The hardest part about coaching elite quarterbacks, Holmgren said, is they’re typically strong-willed people.

"They are, and you love that about them," Holmgren said. "Everyone has to understand what the role is -- what the role of the player is, the role of the coach is. You’re hired to do something. You’re paid to do something. He’s paid to play. I’m paid to coach. I used to tell them all the time, ‘Listen, this is your team when we’re on the field. My pledge to you is I will do everything in my power to put you in the right place to be successful, and then what I’m asking you to do is prepare and get it right.’"

McCarthy and Holmgren never worked together, but those who know both describe their personalities as similar.

"McCarthy definitely has some Mike Holmgren in him," said a mutual acquaintance who still works in the NFL. "Both fiery. Both can run hot. Both understand the quarterback position. This would not have sat well with Holmgren."
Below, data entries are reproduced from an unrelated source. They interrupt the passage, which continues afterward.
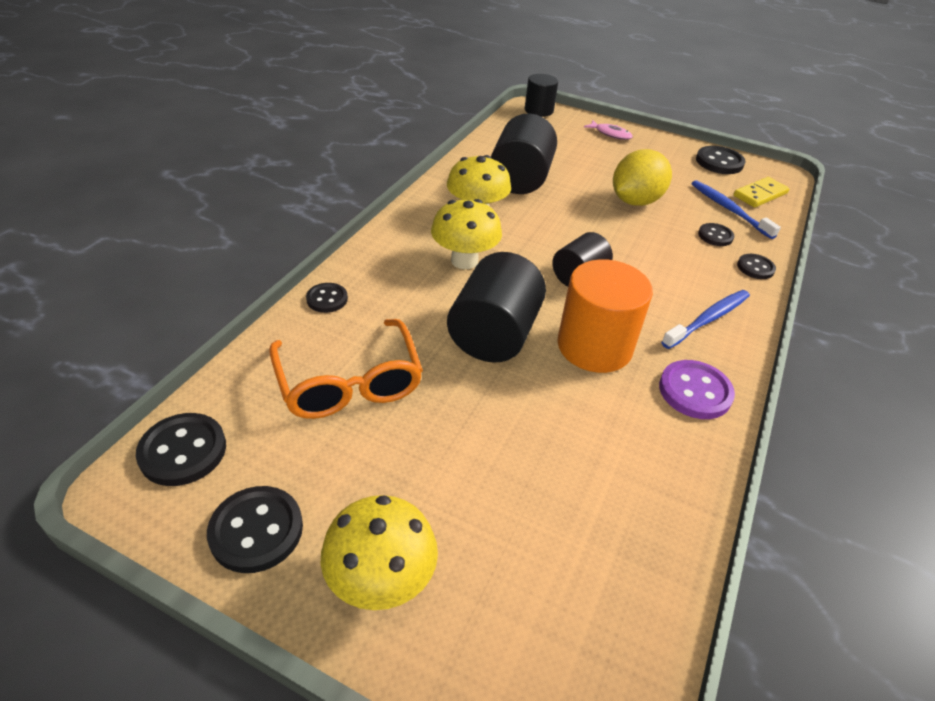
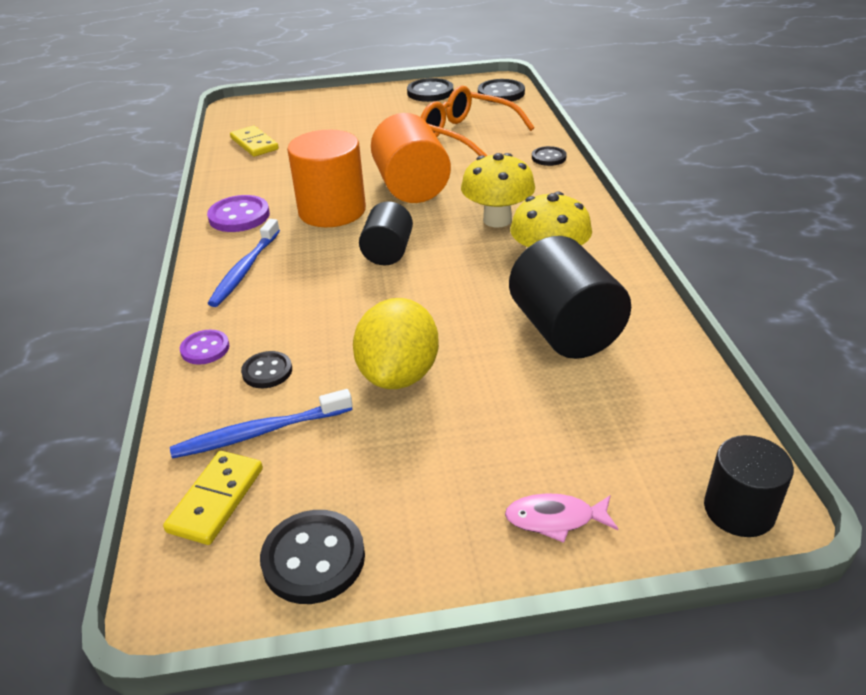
camera: 150 degrees right, 5 degrees down
(381, 580) = (360, 102): yellow mushroom -> none
(494, 335) = (411, 187): black cylinder -> orange cylinder
(625, 549) = (254, 144): none -> yellow domino
(729, 210) = (260, 432): blue toothbrush -> blue toothbrush turned 135 degrees clockwise
(755, 268) = (205, 349): black button -> purple button

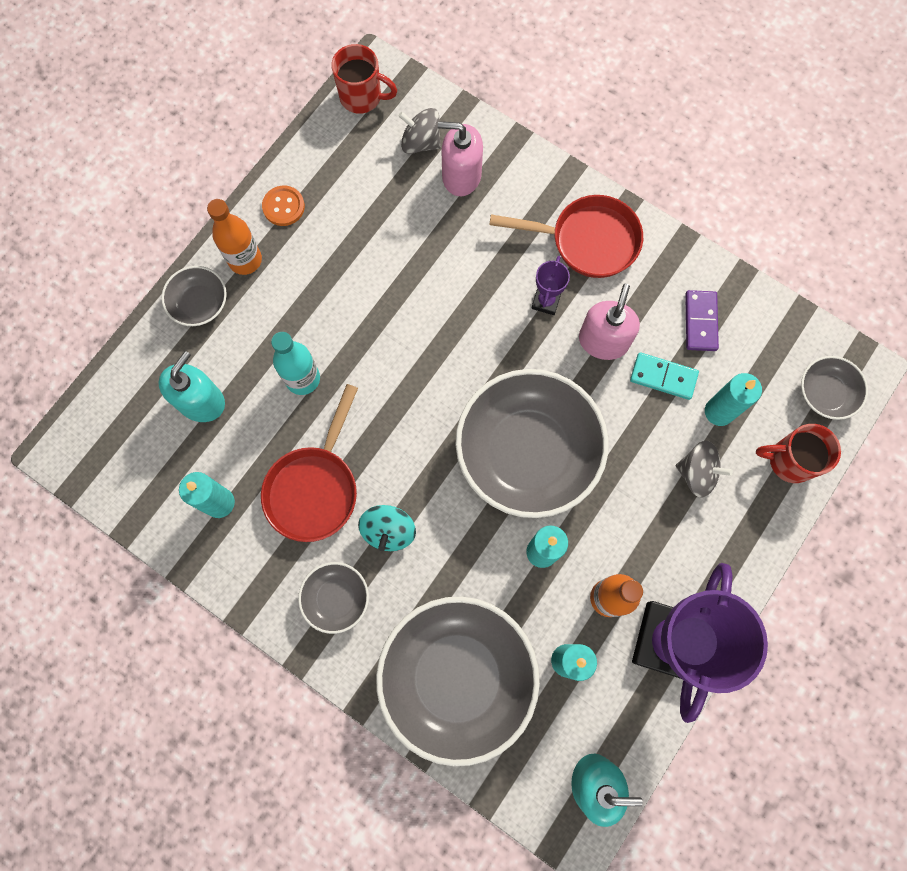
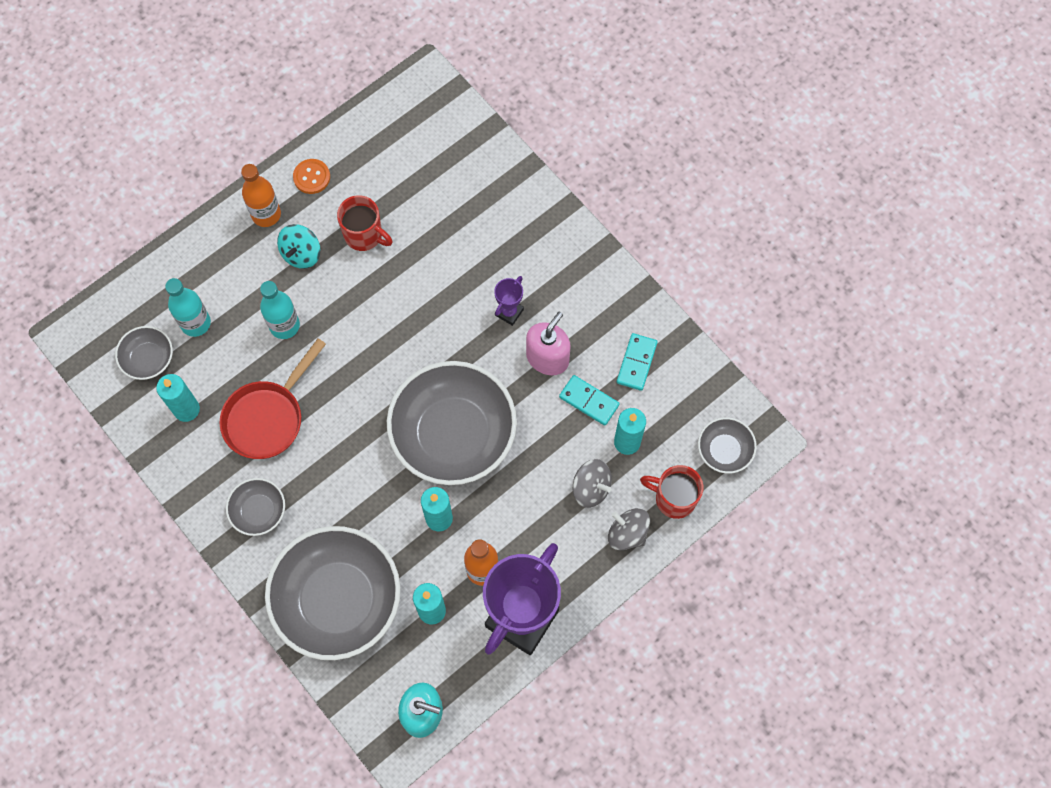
camera: 15 degrees right, 5 degrees down
(199, 303) = (218, 241): grey bowl -> grey bowl (148, 359)
(201, 401) = (196, 323): turquoise soap dispenser -> turquoise bottle
(362, 97) = (406, 99): red mug -> red mug (364, 235)
(388, 531) = (318, 468): turquoise spinning top -> turquoise spinning top (301, 254)
(421, 142) = (445, 150): grey spinning top -> grey spinning top (627, 533)
(461, 176) = (471, 187): pink soap dispenser -> none
(587, 241) = (561, 269): red pan -> none
(700, 322) = (636, 363): purple domino -> turquoise domino

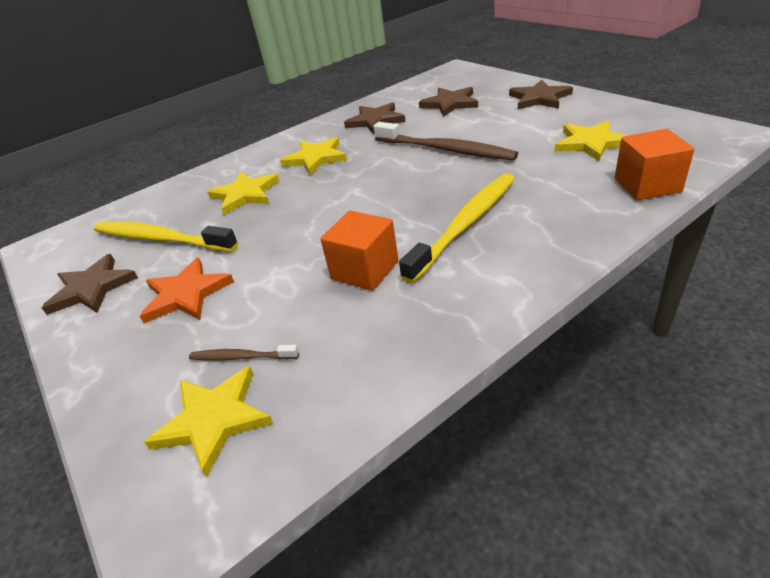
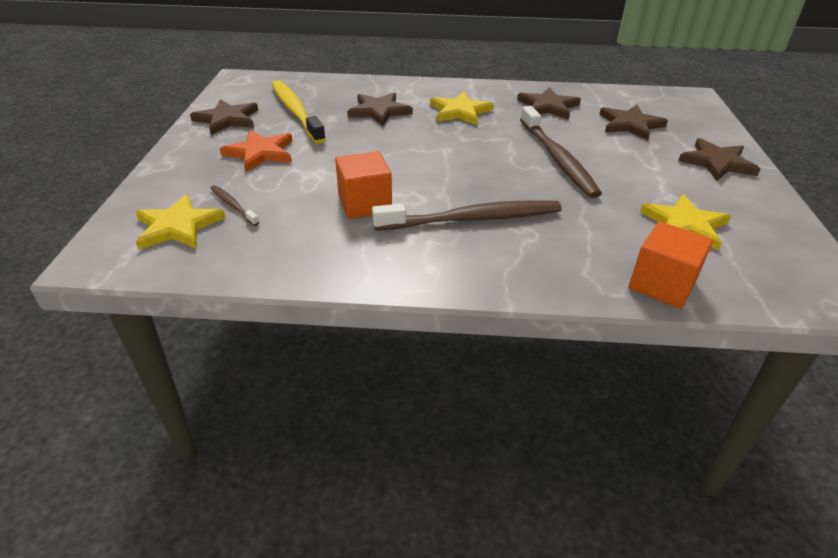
camera: 35 degrees right, 0 degrees up
(245, 194) = (379, 111): yellow star -> brown star
(466, 224) = (473, 219): yellow toothbrush -> brown toothbrush

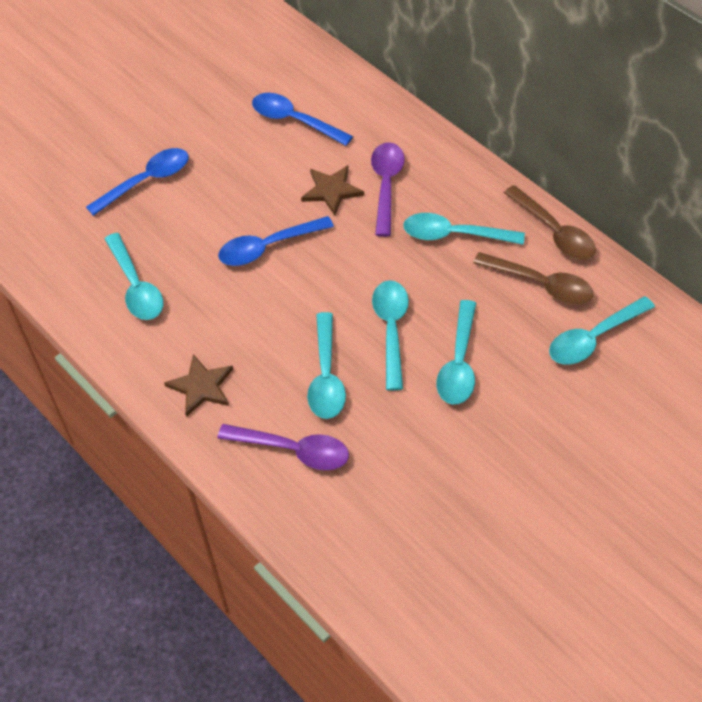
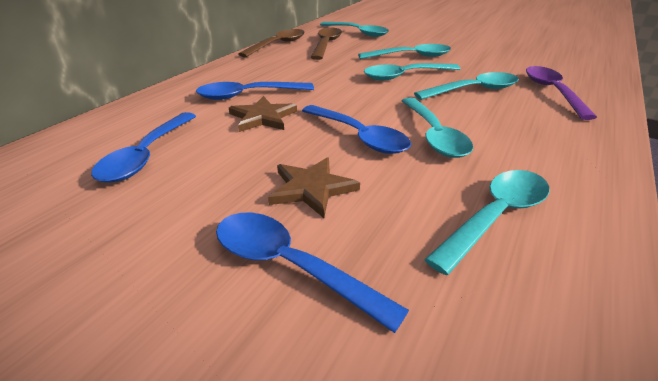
camera: 110 degrees left, 20 degrees down
(201, 387) = (560, 139): brown star -> brown star (312, 188)
(386, 185) = (248, 95): purple spoon -> blue spoon
(454, 235) = (295, 68): turquoise spoon -> turquoise spoon (434, 135)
The biggest difference for McCarthy and Holmgren was their time frames with the elite quarterbacks. Other than with Montana, who was 35 during his last year with Holmgren in San Francisco, Holmgren’s time with Young and Favre came earlier in their careers.

"I never ran into this issue with Brett," Holmgren said. "I don’t know if Mike did later on."

Most of McCarthy’s time with elite quarterbacks has come in the latter stages of their careers, which, according to Holmgren, presents a whole different set of challenges. Holmgren’s task, especially with Favre and later Hasselbeck in Seattle, was to break them in. That didn’t happen immediately.

"It wasn’t right away," Holmgren recalled. "Brett did it on an airplane coming back from a game we won, and he goes, ‘Mike, today it slowed down. I got it. Now I’ve got it.’ But it had been two years of strangling him. And then Hasselbeck said the thing, came into my office and he goes, ‘Now I understand what you were doing.’ Then I’d say, ‘I’m glad because all that time, didn’t you think I was trying to help you?’ But it’s about developing a relationship of trust with the player.

"I get the job with the 49ers, and I’m four years removed from my high school coaching days, and I’m going to be coaching Joe Montana, and I’m going ‘How do I approach this? How am I going to do this?’ And Bill Walsh brought him into my office -- I had been there two weeks -- and he goes, 'Why don't you guys go down to the cafeteria and get to know one another a little bit over a Coke or something?'

"We hadn’t taken 10 steps, and he just said ‘Mike, before we even get going here, I want you to coach me hard. You see something, you just let me know.’ He was that way. He had every reason to ... heck, he’s the most valuable in the Super Bowl, he’d done it all, yet he chose to be that way."